If the bulk of the loads can be satisfied from a small neighborhood---
in virtual address space---of the low-state thread's new location, and
if we can get low-state threads to migrate cheaply to essentially
arbitrary virtual locations, we have clearly minimized the average
cost of that thread's loads. Obviously, however, the virtual-address
metric space cannot be _independent_ of the physical-location metric
space, since---in the general case---cost equals wire distance along
the global system interconnection network.

Agile, low-state threads 1) are freely spawned with minimal overhead
by many types of thread, 2) migrate cheaply to prestaged local
concentrations of data, and 3) engage in lightweight synchronization
as often as they please. Deployment of these agile threads, and
programmed construction of their data environments, is the essence of
non-von Neumann computing.

Note: In a homogeneous multithreaded multiprocessor with logically
flat shared memory, this problem does not arise.  Take one of the
famously unpartitionable graphs in postmodern graph computing.  There
is no need to partition or distribute or rebalance this graph because,
logically speaking, every portion of the graph is at the same distance
from every thread.  Threads don't need exotic migration machinery
because they gain no performance from migrating!

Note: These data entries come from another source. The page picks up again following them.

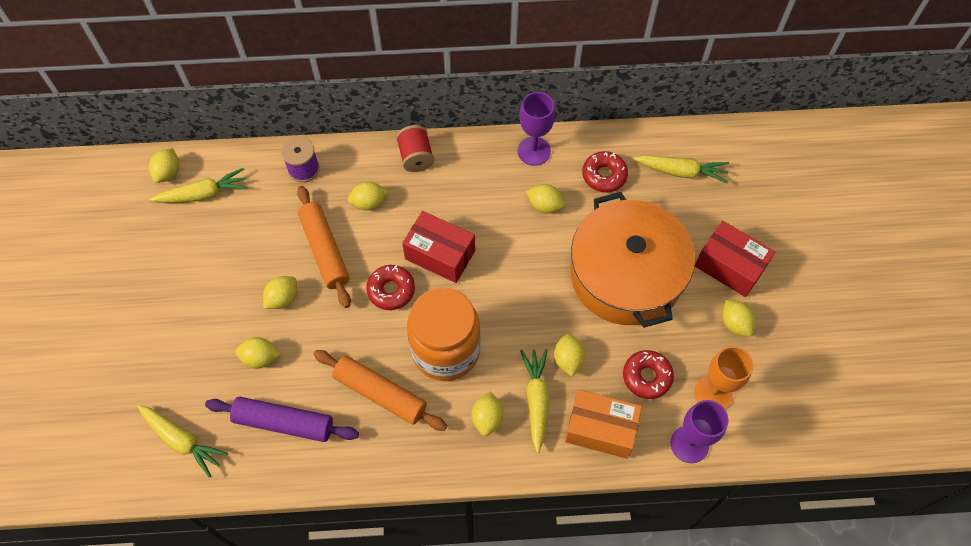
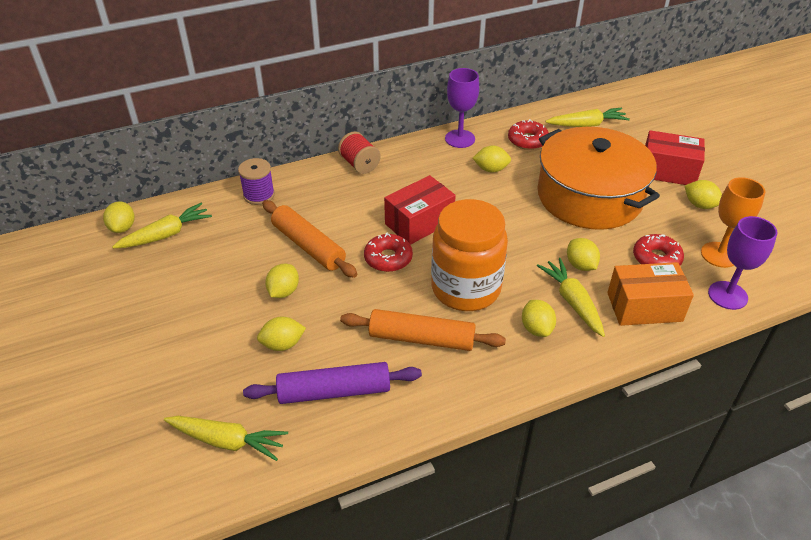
camera: 20 degrees left, 20 degrees down
(369, 203) = (333, 203): yellow lemon -> none
(440, 255) = (419, 223): red box -> red box turned 45 degrees counterclockwise

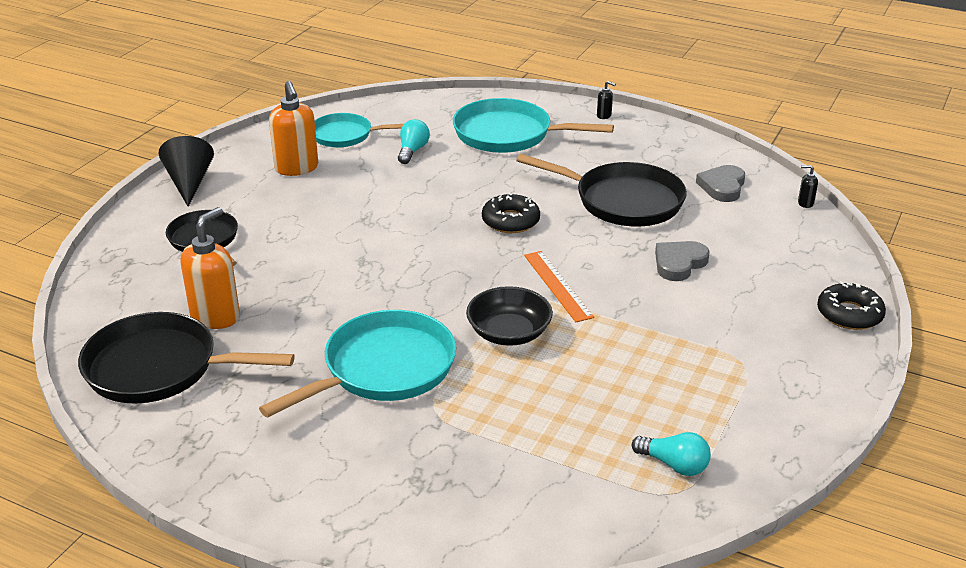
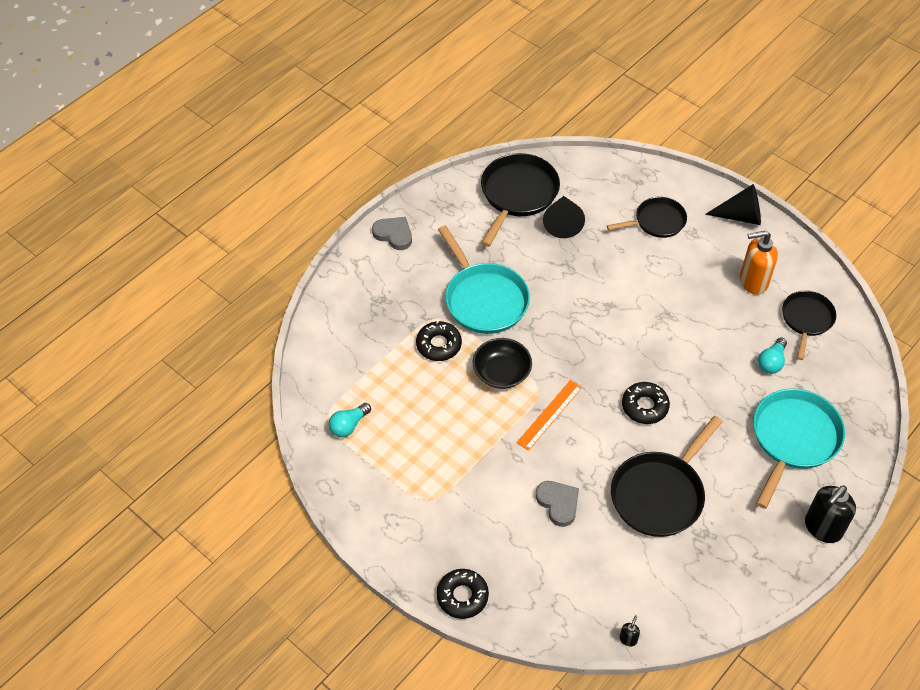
camera: 105 degrees right, 20 degrees up
(216, 316) = (563, 222): orange soap dispenser -> black cone
(345, 135) = (806, 320): turquoise pan -> black pan
(412, 151) = (771, 362): turquoise light bulb -> turquoise light bulb turned 90 degrees clockwise
(485, 399) = (439, 345): none -> black donut
(557, 285) = (549, 414): orange ruler -> orange ruler turned 45 degrees counterclockwise
(604, 116) = (822, 528): black soap dispenser -> black soap dispenser, size x2.32
(722, 187) = (669, 581): grey heart -> grey heart (394, 234)

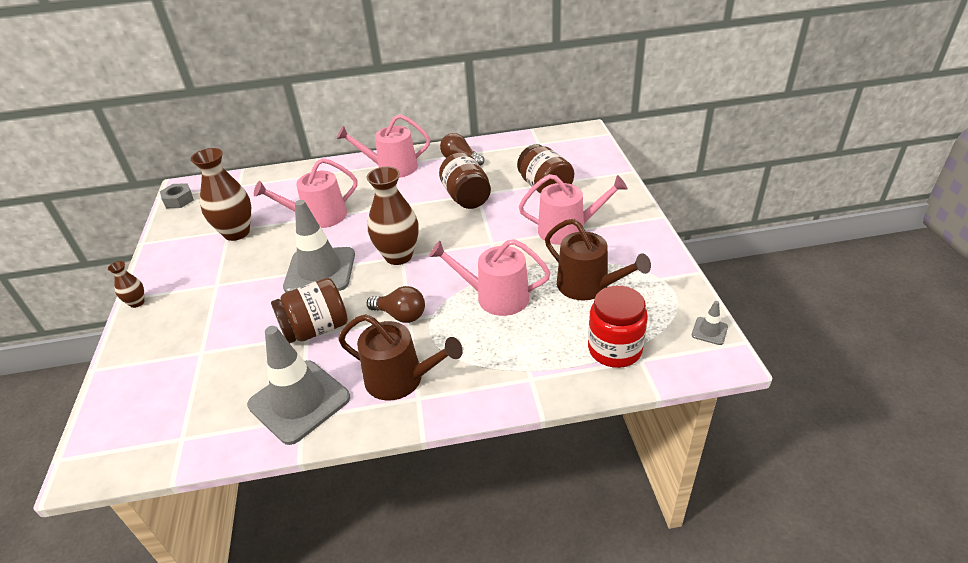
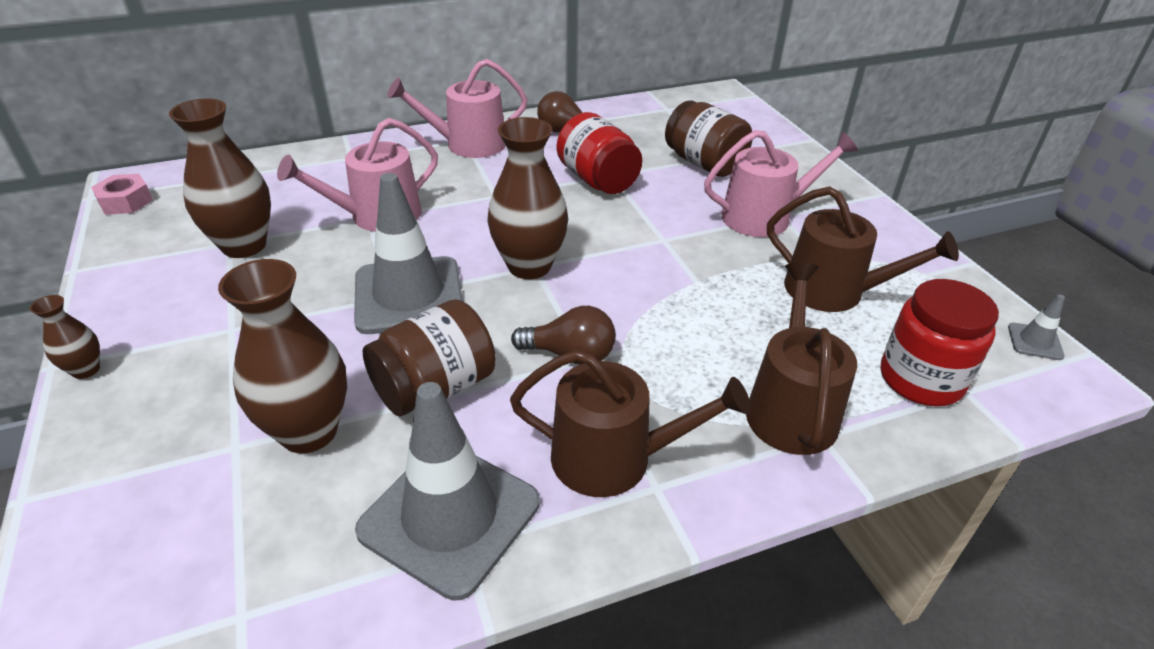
camera: 15 degrees left, 0 degrees up
(178, 200) = (126, 201): grey nut -> pink nut
(241, 347) = (309, 431): none -> brown vase
(466, 197) = (597, 180): brown jar -> red jar
(496, 297) = (707, 316): pink watering can -> none
(520, 359) = (790, 408): none -> brown watering can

With an unlimited budget, you could build a rather large homogeneous
multithreaded multiprocessor.  You could do the same thing if you were
willing to cut corners on the system's global hardware bandwidth.  But
the future of computing demands that we back off---at least for a
generation---from arbitrarily large flat shared memories.  We must,
for a while, become more architecturally modest; we must say, "I can't
guarantee sufficient performance with parallelism alone or locality
alone, if I truly want to scale; rather, I need to exploit (almost)
every scrap of parallelism, of any kind, and (almost) every scrap of
locality, of any kind, that I can dig out of this application". It is
this new-found architectural modesty that is the driving force behind
heterogeneous processing.

Note: Programmability is simply the desire not to be forced to dig out
all this parallelism, and all this locality, with your teeth!  A
decent programming model, grounded in a decent programming language,
is simply one that allows the programmer, the compiler, and the
runtime system to extract almost all the parallelism, and almost all
the locality, without forcing the programmer to do hard labor.  That
being said, performance tuning may require a larger contribution from
the programmer.

--- Heterogeneous Systems vs. Heterogeneous Hardware

If the first hard question was, how well can we load balance in
shared-memory and distributed-memory system architectures,
respectively?, the second hard question is this: Even if a vendor
provides heterogeneous hardware to deal with different forms of
parallelism and---far less commonly---different forms of locality, how
committed is the vendor to the massive system-software "architecture"
research---in new compiler technology, in the design of new runtime
systems, and in getting Unix to live on what is essentially a new
planet---that is required if heterogeneous processing is to achieve
even a small fraction of its true potential?  More bluntly, what must
be added to even an impressive collection of heterogeneous system
hardware to produce a genuine heterogeneous system architecture?

Is this asking for too much?  Isn't it at least conceivable that
certain vendors---at least those with actual system architectures in
their HPCS proposals---are already stretched to their limits
(technical, financial, commercial, ideological, or whatever)?  Would
additional government pressure from HPCS on vendors at this time---
asking for more innovation or more-radical system design---really be
productive, or would it be counterproductive?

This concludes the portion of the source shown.